Third party debt collectors must also adopt this collection policy if collecting an HOA debt.
Payment Plans for Assessments
The HOA and any debt collector must also make a good-faith effort to coordinate with a delinquent homeowner to set up a payment plan to pay off past-due assessments and other delinquent payments. The homeowner may pay off the delinquency by making equal installments over a period of at least six months.
If the delinquent owner fails to comply with the payment plan or fails to remain current on regular assessments during the plan, the HOA may then immediately pursue legal action.
Limits on Foreclosure
An HOA (or the assignee of the HOA's assessment lien, such as a third-party debt collector), may only foreclose if the past-due total amount is equal to six months or more of common expense assessments.
Also, the HOA board must vote in favor of foreclosure before proceeding with such a foreclosure on any given delinquent account, and may not delegate this authority to an attorney, insurer, manager or any other person. (Learn more about HOA foreclosures in Nolo’s article HOA Liens & Foreclosures: An Overview.)
HOA Community Managers Must Be Licensed
House Bill 13-1277 requires that HOA community managers be licensed under the Colorado Division of Real Estate. This law goes into effect July 1, 2015.

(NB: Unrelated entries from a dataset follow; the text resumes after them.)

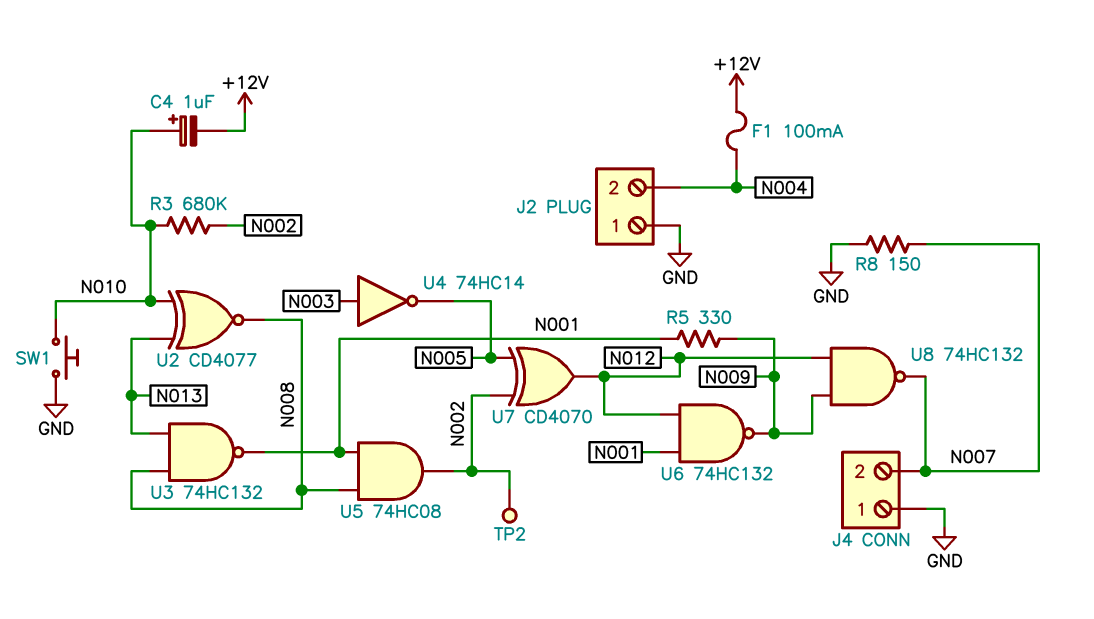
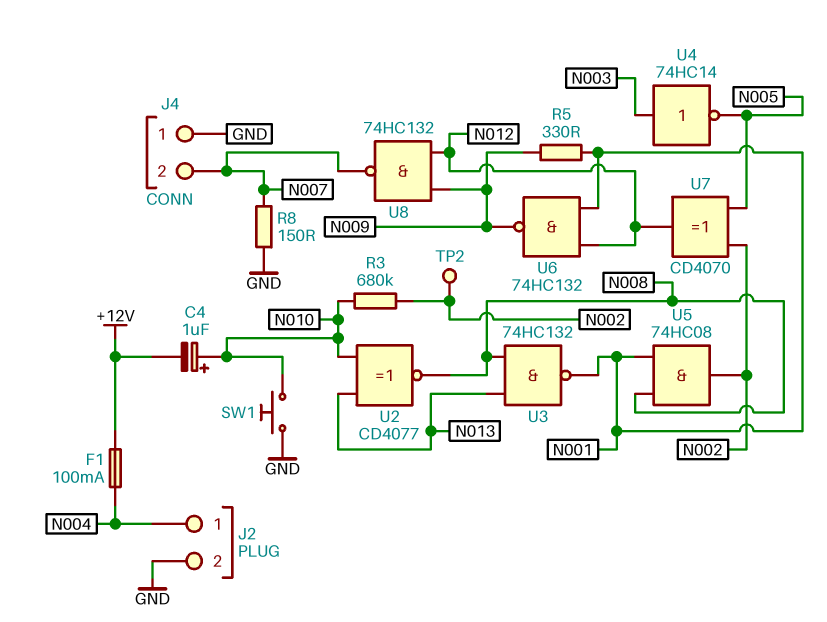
J2 pin 1: GND -> N004
J2 pin 2: N004 -> GND

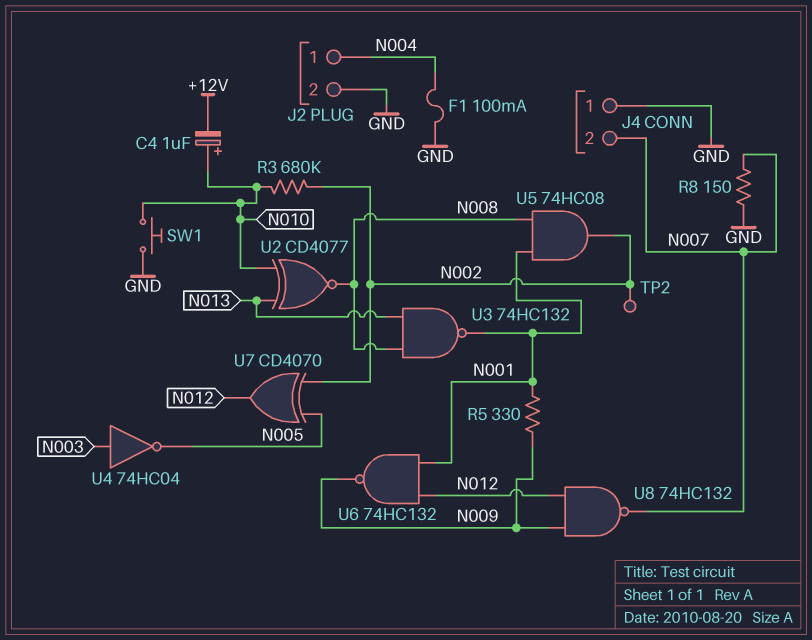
F1: 100mA (+12V, N004) -> 100mA (GND, N004)
U4: NOT 74HC14 (in N003, out N005) -> NOT 74HC04 (in N003, out N005)

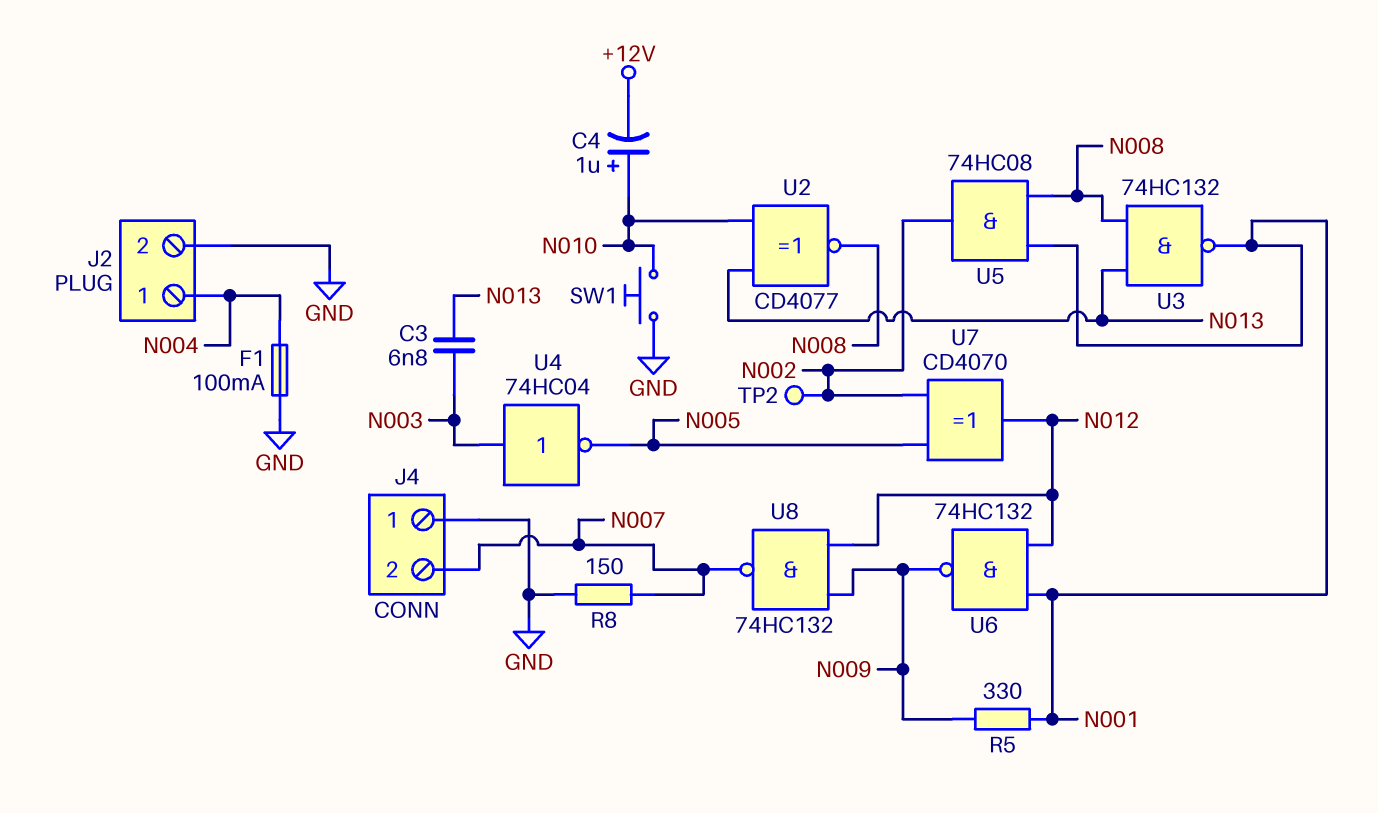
C3: none -> 6.8nF (N003, N013)
R3: 680k (N002, N010) -> none

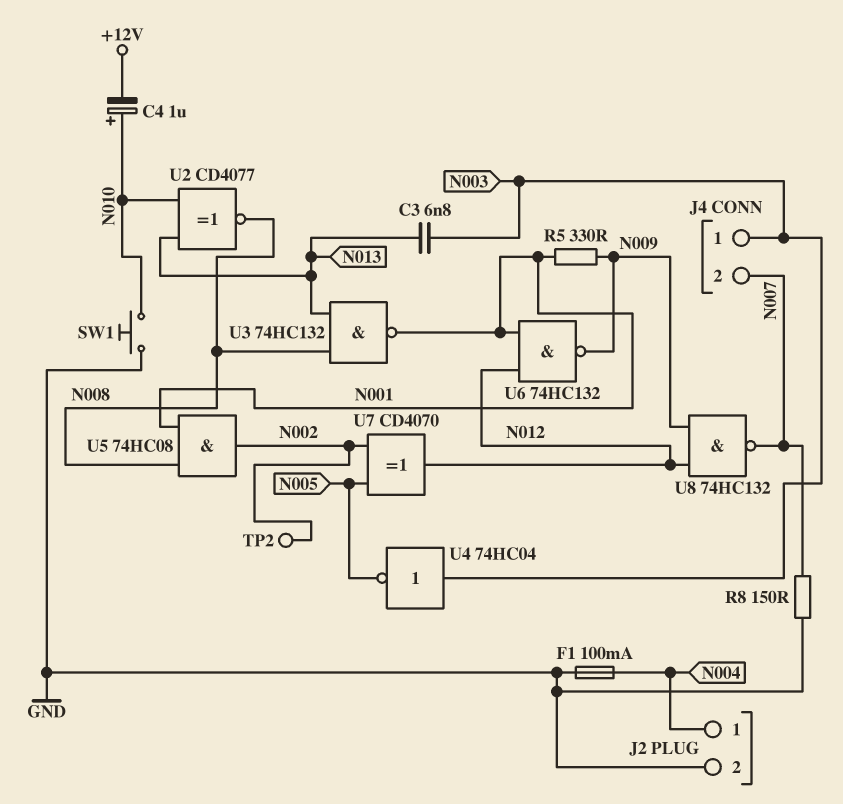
J4 pin 1: GND -> N003

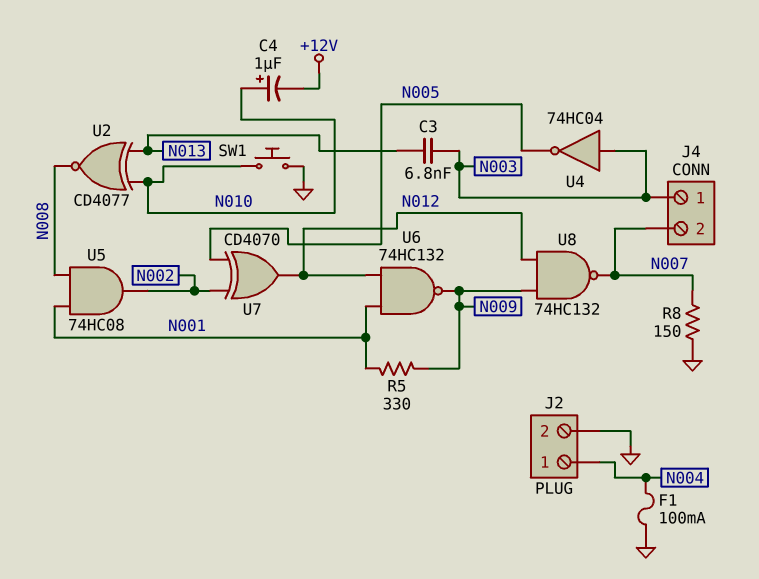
TP2: test point (N002) -> none
U3: NAND 74HC132 (in N008, in N013, out N001) -> none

Further Study of HOA Issues by the Colorado Division of Real Estate
House Bill 13-1134 requires the Division of Real Estate to conduct a study to assess options, costs, and the need for the Division of Real Estate to (among other things):
- offer to mediate HOA complaints
- require the mediation of complaints
- refer disputes to alternative dispute resolution services, and
- provide owners with an expedited and inexpensive administrative hearing process specific to HOA disputes.
The study must be completed by December 31, 2013, and is expected to result in further HOA legislation in Colorado.

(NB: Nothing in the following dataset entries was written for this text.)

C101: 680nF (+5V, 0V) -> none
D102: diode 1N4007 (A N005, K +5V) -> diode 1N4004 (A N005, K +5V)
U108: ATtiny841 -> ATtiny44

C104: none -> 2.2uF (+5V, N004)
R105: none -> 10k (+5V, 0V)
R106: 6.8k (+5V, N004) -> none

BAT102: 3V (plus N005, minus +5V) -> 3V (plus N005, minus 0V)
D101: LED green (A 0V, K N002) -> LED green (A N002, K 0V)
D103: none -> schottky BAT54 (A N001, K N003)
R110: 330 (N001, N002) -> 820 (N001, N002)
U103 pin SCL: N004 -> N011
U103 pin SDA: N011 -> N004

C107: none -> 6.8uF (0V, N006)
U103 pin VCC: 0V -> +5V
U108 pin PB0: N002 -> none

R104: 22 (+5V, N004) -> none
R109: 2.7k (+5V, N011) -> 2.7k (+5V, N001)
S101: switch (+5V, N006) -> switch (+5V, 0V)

This law also requires all HOAs to register with the state.
New HOA Landscaping Rules
Senate Bill 183 addresses the severe drought conditions in Colorado and ensures that HOAs do not needlessly require homeowners to maintain water-dependent landscaping. Among other things, the bill prohibits:
- restrictive covenants that forbid or limit xeriscaping
- requirements that homeowners use turf grass in landscaping, and
- requirements that homeowners water their landscaping in violation of water use restrictions.
However, HOAs are permitted to adopt and enforce design or aesthetic guidelines that:
- require the installation of drought?tolerant vegetative landscapes
- regulate the type, number, and placement of drought-tolerant plantings, and
- regulate the hardscapes (such as concrete patios, pavers, stone walls, etc.) that an owner may install.
This new law is effective immediately.